I admit that, when it comes to upgrading my Macs, I seldom follow my own advice. Yes, I have current Time Machine backups, but normally that is my only concession to safety. With Mojave and my iMac, the situation was different: I knew that the installer was going to do deeply internal things to the iMac’s Fusion Drive, changes which only a year ago Apple decided weren’t ready for the public. The chances were that something fairly global could go wrong.
I also spotted a problem with one of my most important apps, Mailsmith, the email client. I came to Mailsmith when Microsoft killed Entourage, about eight years ago. A former product of Bare Bones Software, developers of the wonderful BBEdit, Mailsmith is free but “no longer under active development”.
Choosing an email client is never easy; Entourage and Mailsmith had proved excellent over the years, and I really didn’t want to have to migrate my thousands of existing messages yet again. When Mojave was released, it was clear that Mailsmith was broken, possibly beyond repair. My hand was forced, and I finally settled on Postbox, which is proving a worthy successor.
I upgraded FileMaker Pro Advanced to version 17, as I use that for my accounts, and made sure that all other essential tools, like MarsEdit, were ready for Mojave before even thinking about upgrading my iMac.
This week, I picked a day when I could afford to take some time away from writing. I prepared my tools, turned Time Machine off just after it had made a backup, and make a clone of my Sierra startup drive – the Fusion Drive – to a 2 TB Thunderbolt 1 external disk using Carbon Copy Cloner. With slightly more than 1 TB to copy across, that took my iMac much of the afternoon.
I only have one third-party peripheral attached, a Promise Pegasus RAID drive housing my Time Machine backups. I then ensured that its software was fully up to date, and ran Disk Utility’s First Aid to check the Fusion Drive. With everything looking ready to go, I turned Time Machine back on and ran one last manual backup.
I had already copied the Mojave installer across from my MacBook Pro, so at around 1752, I ran it.
I now had a good choice of escape routes. I could keep things going on my MacBook Pro as I tried to resuscitate a crashed Fusion Drive or a failed installation. I had a complete bootable clone of my Sierra system, and Time Machine’s backups in case it was better to restore from them. Even the weather forecast wasn’t bad, and thunderstorms exceedingly improbable.
A little more than an hour later, Mojave was up and, well, sort of running. I tried to open SystHist to see what had been installed, but its icon just bounced and bounced in the Dock, forever it seemed. Time Machine said it was preparing a backup, and that was my iMac pretty fully accounted for.
I then spotted that the new App Store app wanted me to install the eleven incompatible updates which it had been holding for me whilst I was still basking in Sierra. Among them was Final Cut Pro, and around 14 GB of Xcode 10. I tried to stop them being downloaded ready to install, and decided to copy Xcode across from my MacBook Pro.
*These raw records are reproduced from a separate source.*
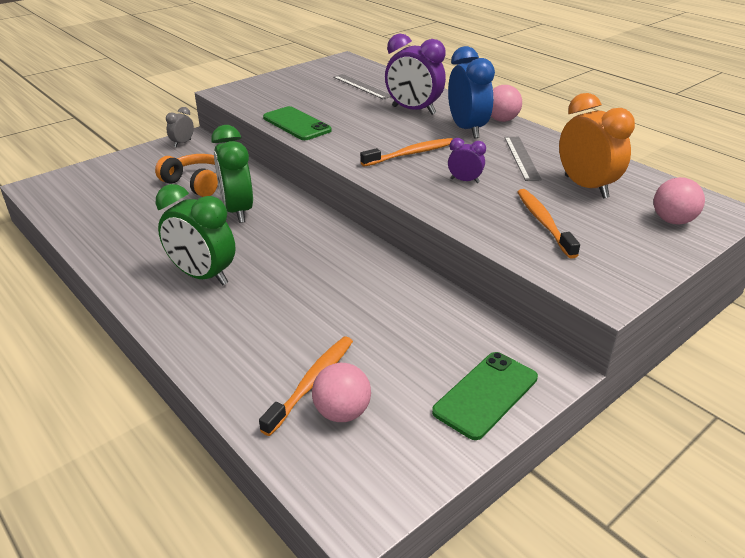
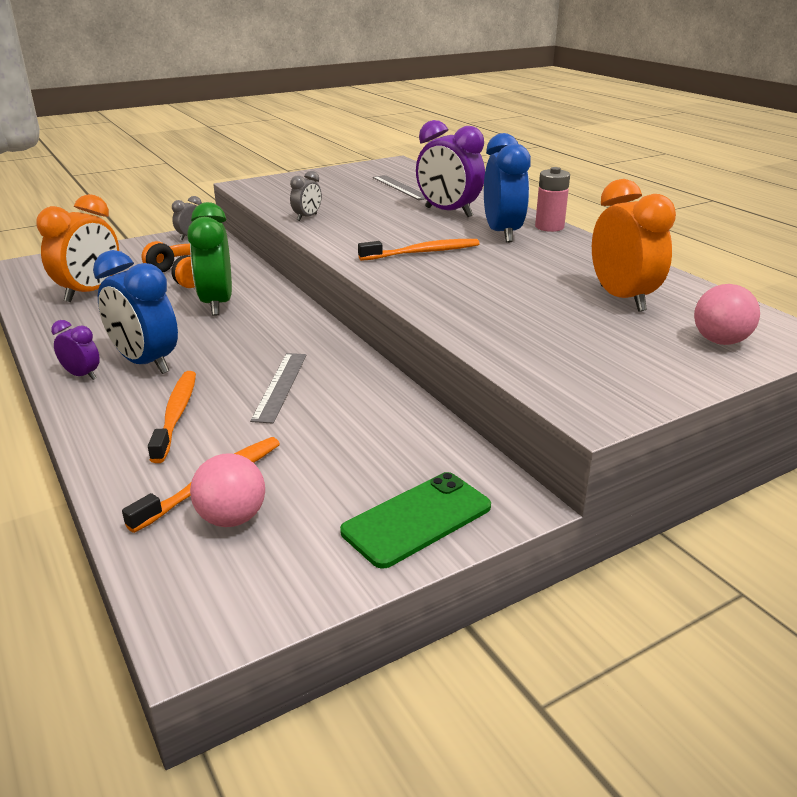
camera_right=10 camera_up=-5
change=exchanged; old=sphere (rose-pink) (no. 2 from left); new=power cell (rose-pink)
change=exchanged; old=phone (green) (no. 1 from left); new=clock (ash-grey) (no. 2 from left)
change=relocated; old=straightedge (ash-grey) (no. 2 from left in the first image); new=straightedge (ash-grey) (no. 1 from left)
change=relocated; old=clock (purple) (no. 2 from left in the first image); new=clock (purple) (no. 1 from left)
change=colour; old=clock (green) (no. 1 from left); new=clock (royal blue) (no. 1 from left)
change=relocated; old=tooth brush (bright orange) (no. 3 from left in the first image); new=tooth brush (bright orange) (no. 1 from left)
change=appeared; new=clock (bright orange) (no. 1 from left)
With updates pouring in on the network, and Mojave still stuck in first gear, moving anything to the iMac over the network was a total disaster. How long for Xcode’s 14 GB? How would 8 hours sound? I tried cancelling that, and copied it across on a Flash drive instead. I then realised, and confirmed with T2M2 and Consolation, that much of this behaviour was down to Time Machine running a deep scan, as I have detailed here. I stopped that backup by turning Time Machine off, intending to leave it to get on with that after I had gone to bed.
By the time that I did leave the iMac to get on with things, it only had to finish updating Final Cut Pro, and perform its deep scan. Those were completed by the time that I got up, and I came down to an iMac which was almost ready to use in anger. Once I had set my primary apps up and thrown a few tools at the Full Disk Access list in Privacy, it was time for breakfast.
By a strange quirk of fate, the previous weekend, my wife’s iPhone 5s had suddenly died. She had no backups, but ensured that all her data was held in iCloud. Upgrading that to an iPhone 7 was a cinch, and not a byte was bruised in the process.
There are some disadvantages to power and control.